Another reason I chose this Tie-Down is because it is designed to bolt directly to the sidecar floor, removing the need for L-Track to be fitted. I have nothing against L-Track, it was just a personal choice. I used 1/4″ steel plate either side of the floor with high tensile bolts and nyloc nuts. They passed the Department of Transport inspection and are crash tested to meet International Standards. Click Here for more details
The attachment lug with the L-Track assembly removed.
- Designed for Transit & Para-transit Buses
- Crash tested at 30 mph (50 km/h)
- J-Hook ends attach to most mobility frames
- Meets or exceeds all SAEJ2249, ISO 10542, FMVSS 209,210,302,222, cmVSS 209, CSA Z605, AS2596 and ADA requirements
Learn how the QRT MAX for L Track can provide you safety and peace of mind:
Floor Mounting L-Track
Pickup Truck & Trailer Cargo Tie Down L-Track Rail
This is the track we use in our Toyota Hiace Van to secure our daughter’s wheelchair and commode. Easy to clean, I just use a banister brush to sweep the sand out and easy to click the straps in and out.
Learn how the Cargo Tie Down L Track can provide you safety and peace of mind:
Qstraint Wheelchair Securement
If the wheelchair occupant would like to travel on their own and do not have an assistant to secure the wheelchair tie down straps, a Q-Straint Docking System is ideal for the purpose. These are used when the person in the wheelchair is the rider of the motorcycle, such as a trike or chair driven sidecar.
Sidecar Lap Seat Belt
A sidecar generally does not have a side wall tall enough to fit a shoulder seat belt. For this reason, you will usually be unable to install a Q-Straint Lap and Sash (3-point) seat-belt. We fitted a Van seat-belt to our sidecar to secure the occupant around the waist.
To view the current price and secure an occupant seatbelt restraint for your sidecar passenger:
Remember that safety should be your first priority. Be sure to read the manufacturers installation requirements before fitting and if necessary seek advice from a qualified engineer if you are unsure. The tie downs have been crash tested and will protect the occupant in the unfortunate event of an accident. However, these safety devices need to be secured correctly to the sub-frame or chassis.

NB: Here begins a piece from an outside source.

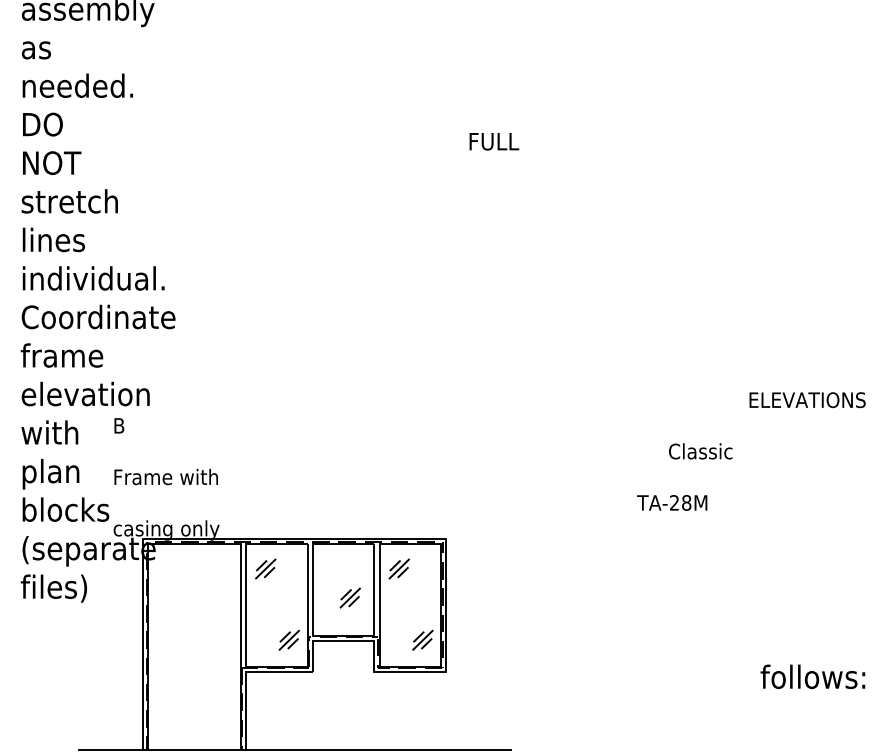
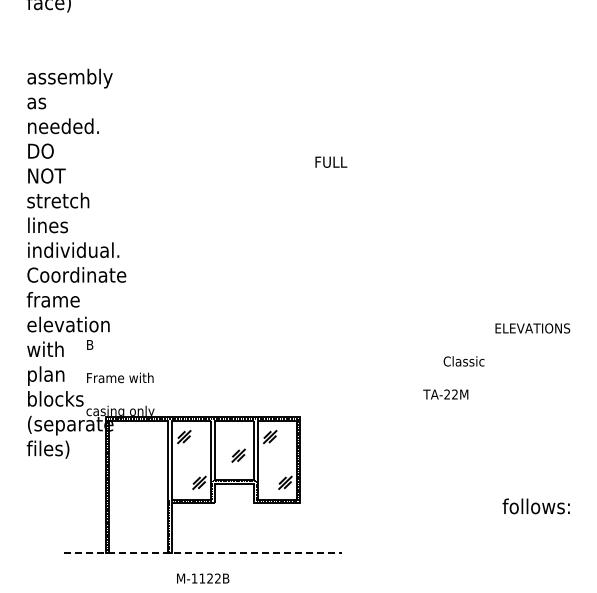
text: (685, 502) -> (454, 394), TA-28M -> TA-22M
line: (295, 750) -> (203, 553), solid -> dashed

Good luck with your sidecar or trike project and safe riding.
Together we can make this an accessible world.
The Ability Motorcycles website was created to enable the sharing of information and projects to benefit others. If you believe this world should not exclude anyone, and you love motorbikes, then Ability Motorcycles is the place to share that passion.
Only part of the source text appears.